Government borrowing costs, even for terms as long as 30 years, are at the lowest they've ever been. We don't necessarily need private startup capital if we agree that this is an important problem to solve. And unlike much of other such expenditure, these plants can be privatized to enthusiastic infra investors at a later date for a return likely well above the borrowing costs. Not to mention the ancillary benefits of stable energy for economic growth & probability.

As for time, the majority of this 20-30 years estimate consists of inertia and bureaucracy. As a country, we've built far more complicated (Apollo Project) and high-risk (Manhattan Project) things in the past in a compressed time frame, we had no choice then because we've faced clear existential risks. Our inability to countenance all this today says more about us as a society, than it does about the do-ability (within say a decade) of the task at hand.

I guess I can agree with you, but only as pessimist, which is a darn shame really.


It's true that at micro scale, consumers can buy panels and install them. But what matters at the macro scale is PV manufacturing rate. Installation rate can't exceed manufacturing rate.

PV manufacturing is complex and expensive. Most of the cost of PV is in the manufacturing machinery, since the raw materials are cheap. Adding new manufacturing capacity takes time.

It may be that PV can be ramped up faster than nuclear, but some of the new nuclear designs (NuScale and Oklo) could be cranked out pretty fast also.


Nuclear being slow is not an inherent property of the technology.


I don't even think it's a risk to culture and knowledge, speaking as someone who ranks climate change as our highest long-term priority. Unmitigated it will cause millions of excess deaths and have a substantial drag effect on GDP growth, but it's not going to cause us to revert back to paleolithic or even 19th century living standards.

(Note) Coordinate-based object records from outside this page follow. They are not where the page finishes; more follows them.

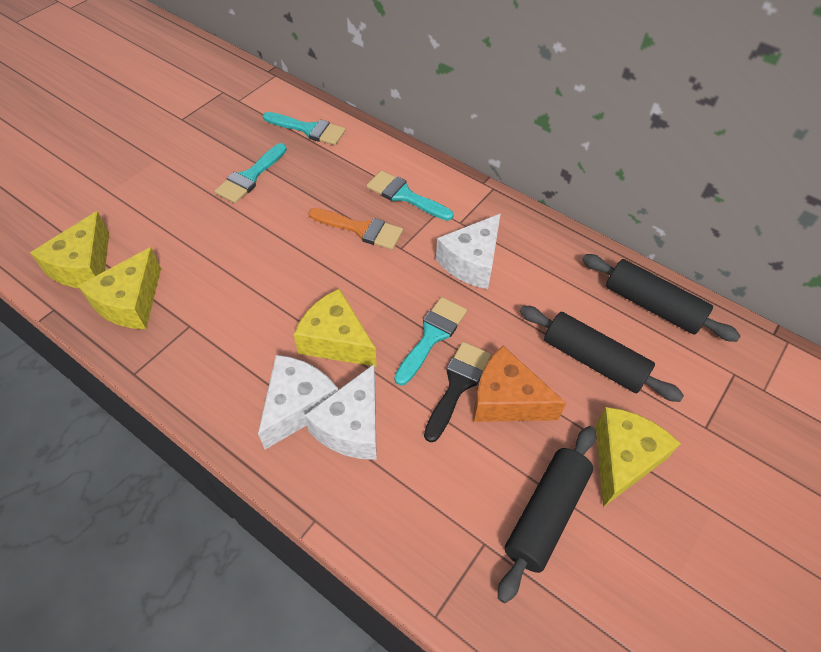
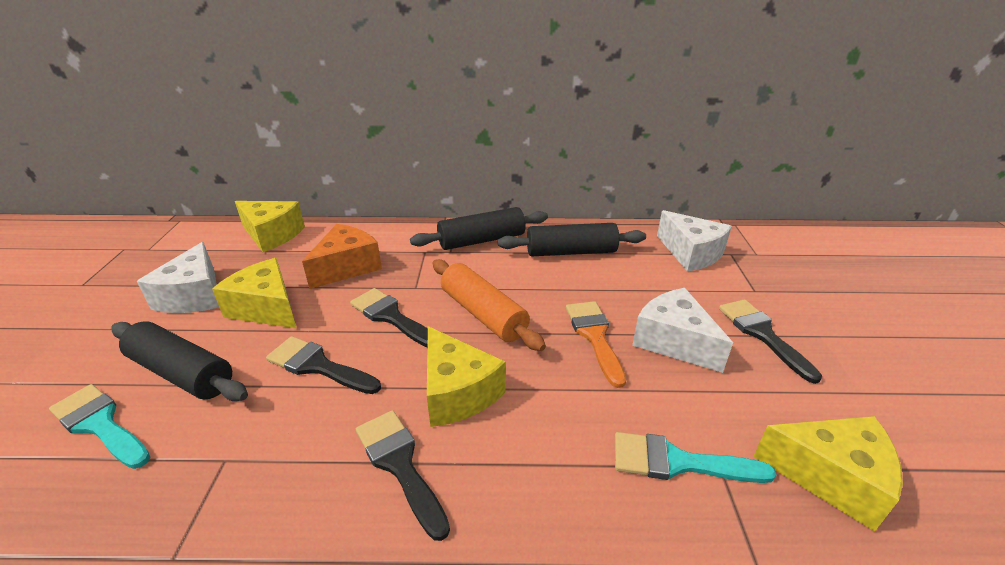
black brush: 1 -> 4
orange rolling pin: 0 -> 1
turquoise brush: 4 -> 2

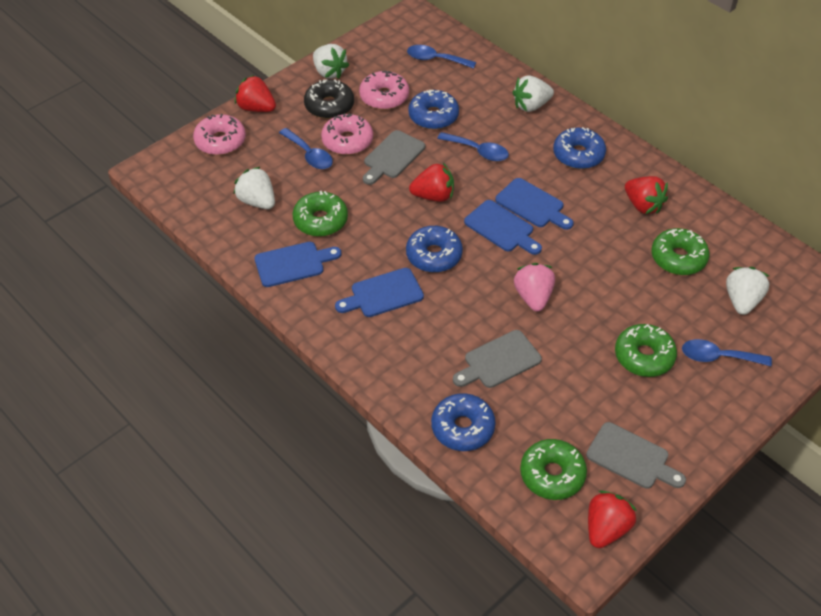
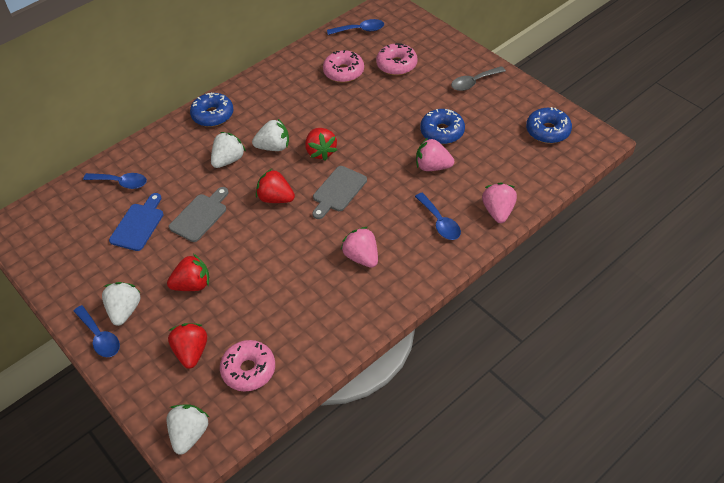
black donut: 1 -> 0
blue cutting board: 4 -> 1
blue donut: 4 -> 3
green donut: 4 -> 0
grey cutting board: 3 -> 2
grey spoon: 0 -> 1
pink strawberry: 1 -> 3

Humanity will just be substantially better off in a century if we deal with it now instead of shrugging our shoulders.


That's right. Even _if_ the climate change killed off all the members of a civilization, provided there is any life left, it should rise up again in 100M years and presumably not do it again.


Depends on how resilient the ecosystem of the planet is. There might be differences between planets.


> Environmentalists are already abandoning their field and reskilling not only because of lack of funding but lack of public attention and change.

Thank god. We need people who are logical and pragmatic, not ideological and dogmatic. I don't think anyone has done as much damage to the climate as environmentalists, by opposing nuclear power. Fortunately the climate (no pun intended) slowly seems to be turning.


> I don't think anyone has done as much damage to the climate as environmentalists, by opposing nuclear power.

I think suburban homeowners and their organized interests have had much more to do with nuclear power. I am an "environmentalist" and am largely pro-nuclear power (although less than before due to increasing cost competitiveness of renewables).

Actual environmentalists (ie. people who are passionate about saving the environment and also analytical thinkers) like Stewart Brand have been on top of this for a while.


Environmentalism led to a lot of positive improvements, in spite of non-accomplishments like fake recycling programs. For all we know there could have been additional Fukushima like events if no one opposed plant construction in the past. More importantly, not all environmentalism is anti nuclear even if that was a primary cause at a time it seemed like the biggest existential threat.

I do think we should reinvest in nuclear power at the same time we're making other reforms to the energy sector and economy.


> Environmentalists are already abandoning their field and reskilling not only because of lack of funding but lack of public attention and change.

That tells me that they weren't all together convinced/interested/passionate about it, so good for them for switching. One thing I've noticed from people who love their field of research and are absolutely convinced of it -- they don't care how much it pays or who believes them. They do it partly because ego (want to be the first or among the first for groundbreaking studies) but mostly because of genuine interest and curiosity and the desire to show the world what they've learned.